Assume that all logarithms are natural.
Let $x$ and $y$ be integers that satisfy $x \geq 5$ and $1 \leq y \leq x-2$. I am trying to show that $$\log\left( \frac{x-y}{x}\right)-2\sqrt{\frac{x-y}{x}} < \log\left( \frac{x+y}{x}\right)-2\sqrt{\frac{x+y}{x}}.$$
This is equivalent to showing that $$\log\left( \frac{x-y}{x+y}\right)<2\left(\sqrt{\frac{x-y}{x}}-\sqrt{\frac{x+y}{x}}\right).$$
My first inclination was to apply the well known inequality, $\log(z)\leq 2(\sqrt{z}-1)$ if $z>0$, to the left side by letting $z=\frac{x-y}{x+y}$, but this did not help me.
I also tried double induction on $(x,y)$ (since $x$ and $y$ are integers) but I could not finish it.
I appreciate any help, thank you.
Best Answer
The inequality $$ \log\left( \frac{x-y}{x+y}\right)<2\left(\sqrt{\frac{x-y}{x}}-\sqrt{\frac{x+y}{x}}\right) $$ holds for all real numbers $x, y$ satisfying $0 < y < x$.
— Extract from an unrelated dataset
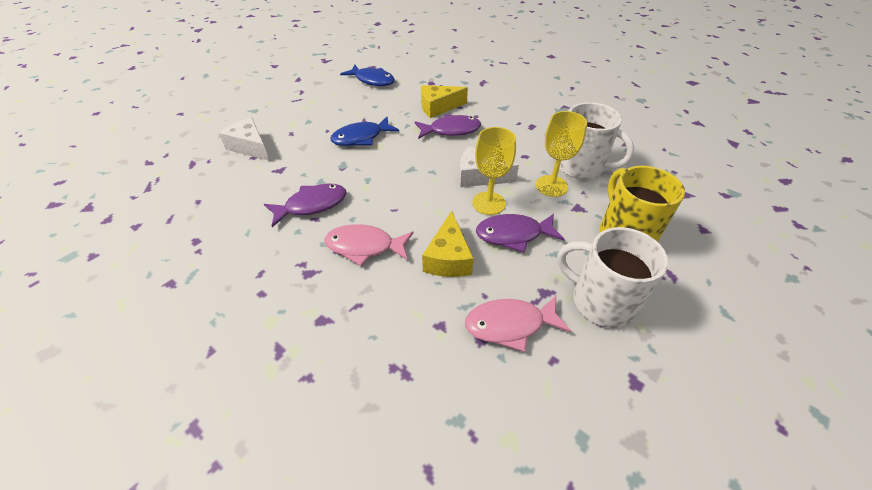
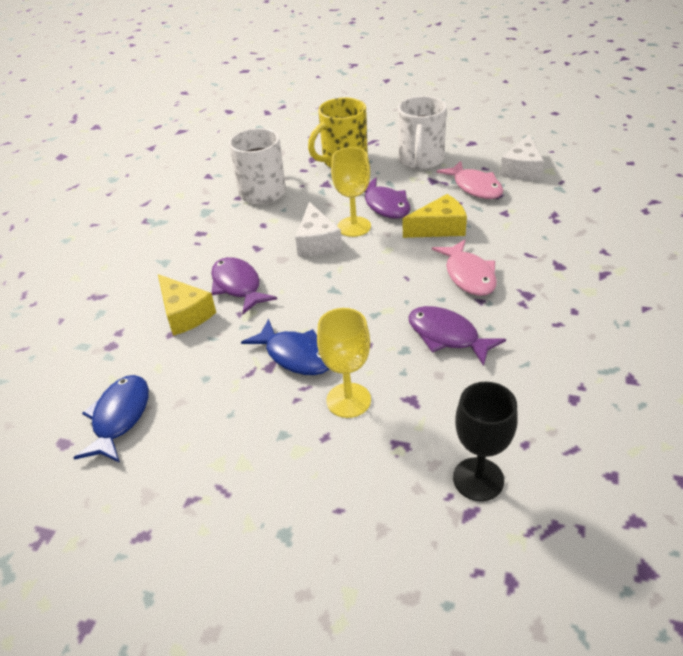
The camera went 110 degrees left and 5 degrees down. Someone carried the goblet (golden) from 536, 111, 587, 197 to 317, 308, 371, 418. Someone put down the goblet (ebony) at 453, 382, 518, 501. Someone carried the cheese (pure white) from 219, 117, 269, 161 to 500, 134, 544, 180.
With the substitution $t=y/x$ this is equivalent to $$ \tag{*} \log\left( \frac{1+t}{1-t}\right)>2\left(\sqrt{1+t}-\sqrt{1-t}\right) $$ for $0 < t < 1$. This suggests to investigate the function $$ f(t) = \log\left( \frac{1+t}{1-t}\right) -2\left(\sqrt{1+t}-\sqrt{1-t}\right) \, . $$ Then $f(0) = 0$, and for $0 < t < 1$ is $$ f'(t) = \frac{2}{1-t^2} - \left( \frac{1}{\sqrt{1+t}} + \frac{1}{\sqrt{1-t}} \right) \\ = \frac{2 - \sqrt{1-t^2}\left(\sqrt{1+t} + \sqrt{1-t}\right)}{1-t^2} $$ and that is positive, because $$ \sqrt{1-t^2} \cdot (\sqrt{1+t} + \sqrt{1-t}) < \sqrt{1+t} + \sqrt{1-t} \le 2 $$ as can be verified easily.
So $f$ is strictly increasing on $[0, 1)$, and that proves the inequality $(*)$.